Gap reported declining sales across all four of its brands -- Gap, Old Navy, Banana Republic and Athleta -- in the second quarter, noting continued uncertainty among consumers.
At its flagship Gap stores, sales were driven by "continued strength in the women's category," the company noted in its earnings statement, but that was "offset by strategic store closures in North America."
Across its brands, the company reported an 11% decline in online sales versus store sales, which were down 7%.
The company said in the statement that its outlook considers "the continued uncertain consumer and macro environment."
The brand's earnings report comes as consumers have shifted some of their post-pandemic shopping to experiences rather than material goods, with retailers from Macy's to Target and beyond reporting challenging environments for sales.
Gap's net sales were $3.55 billion, a decrease of 8% compared to last year.
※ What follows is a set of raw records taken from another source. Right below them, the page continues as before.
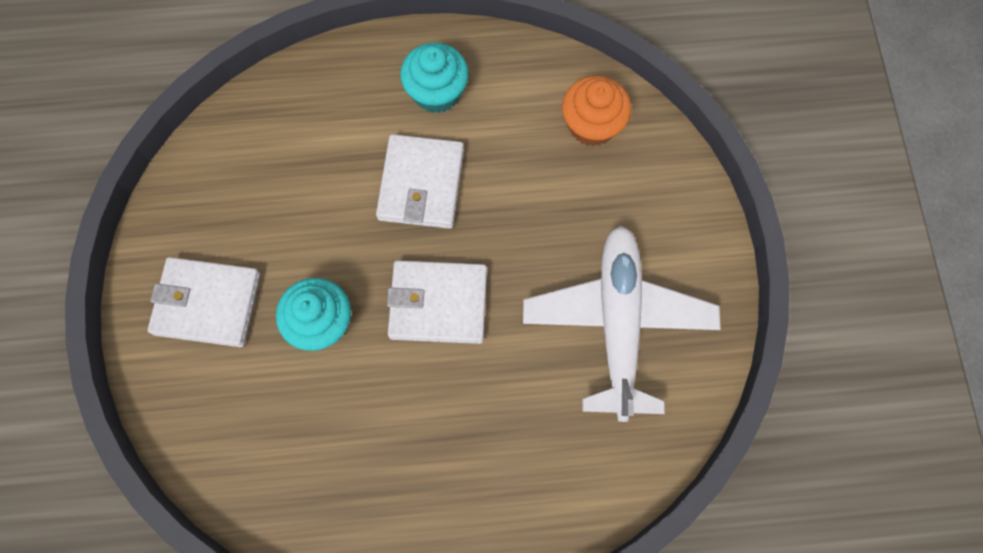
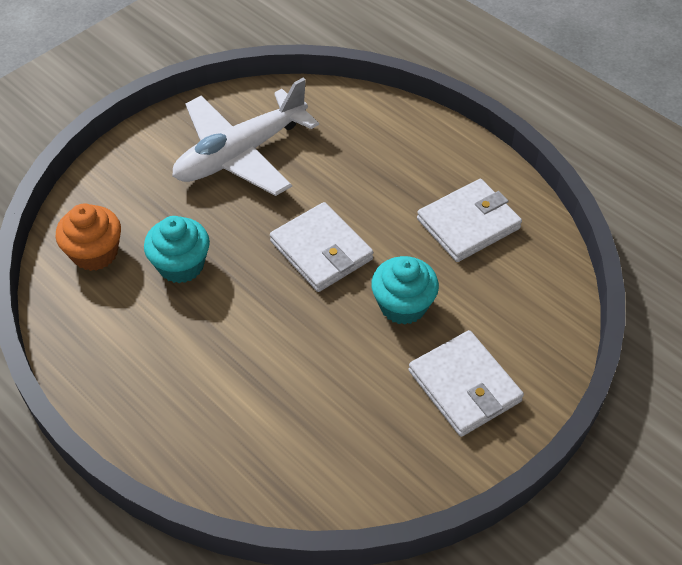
camera: 130 degrees left, 20 degrees down
(421, 184) = (240, 323): white wallet -> white wallet (468, 224)
(436, 92) = (148, 369): turquoise cupcake -> turquoise cupcake (181, 265)

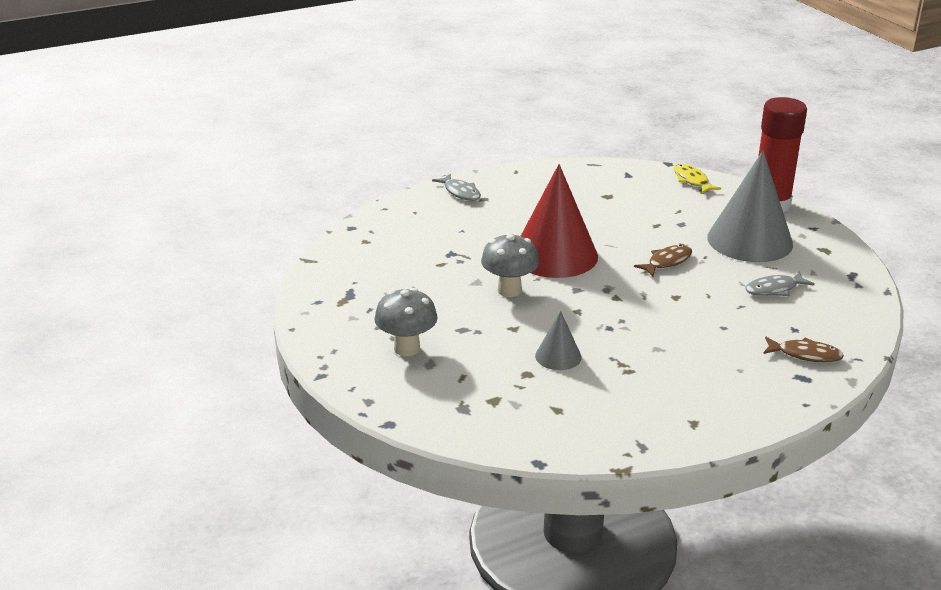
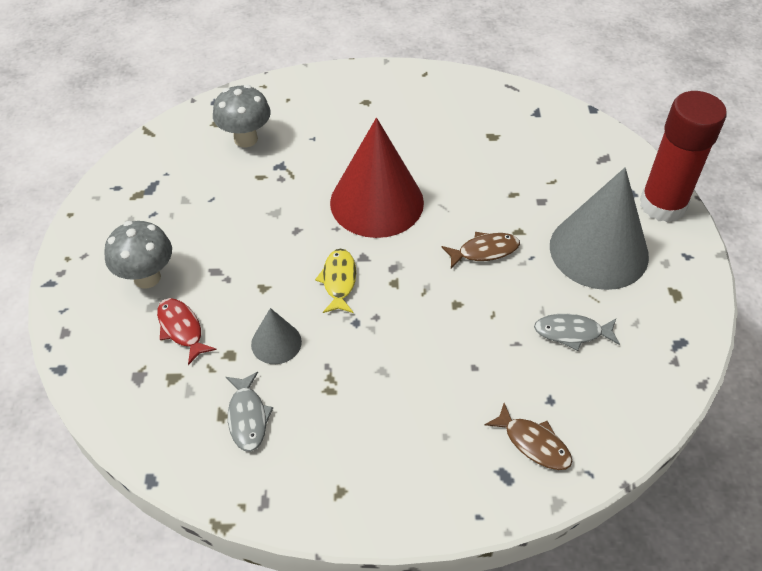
camera: 25 degrees right, 20 degrees up
(460, 192) = (349, 86): grey fish -> grey fish (247, 417)
(471, 370) = (182, 329): none -> red fish
(509, 290) = (297, 235): grey mushroom -> grey mushroom (245, 139)
(692, 181) = (600, 142): yellow fish -> yellow fish (339, 281)

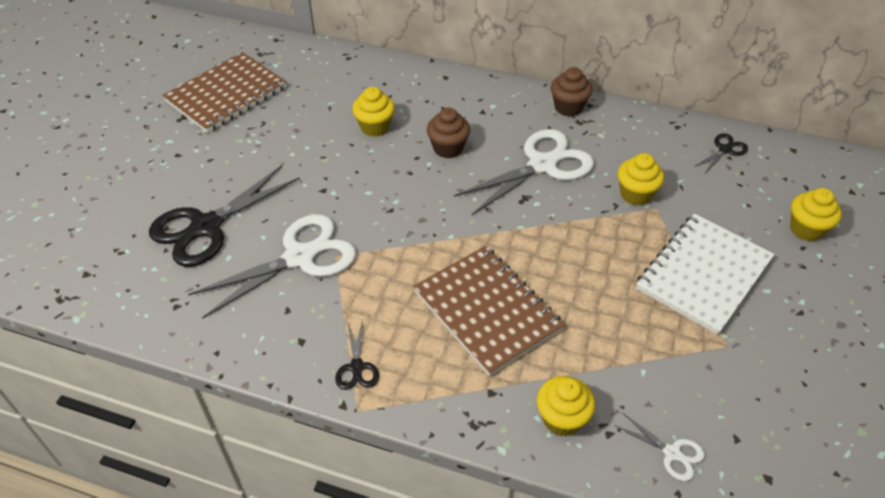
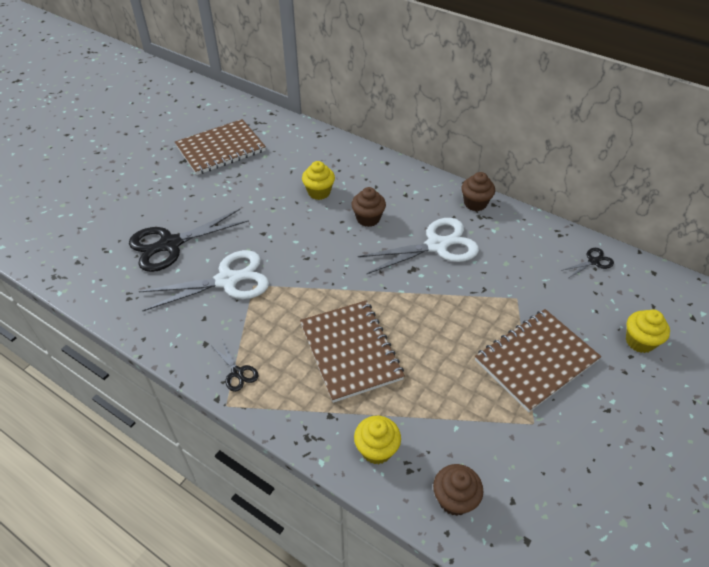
camera: 15 degrees right, 0 degrees up
(357, 367) = (237, 372): black scissors -> black scissors turned 45 degrees counterclockwise
(636, 194) = (504, 283): yellow cupcake -> none
(672, 453) = (454, 499): white scissors -> brown cupcake
(703, 274) = (536, 360): white notebook -> brown notebook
Refinitiv analysts had predicted revenue of $3.57 billion.
Excluding the negative impact from selling Gap China to Baozun in January, shutting down Yeezy Gap, and headwinds from a stronger dollar, sales declined 4% at Gap.
Old Navy sales declined 6% compared to last year, Banana Republic sales were down 11% and Athleta decreased 1%.
Late last month, Gap named Richard Dickson, from toy giant Mattel, as its new CEO. This quarter's results came out on his third official day, Dickinson said in the company's earnings call.
Sales of the mall staple have been struggling for years. The decline is prompting the retailer to close 30% of its Gap and Banana Republic stores in North America by next year.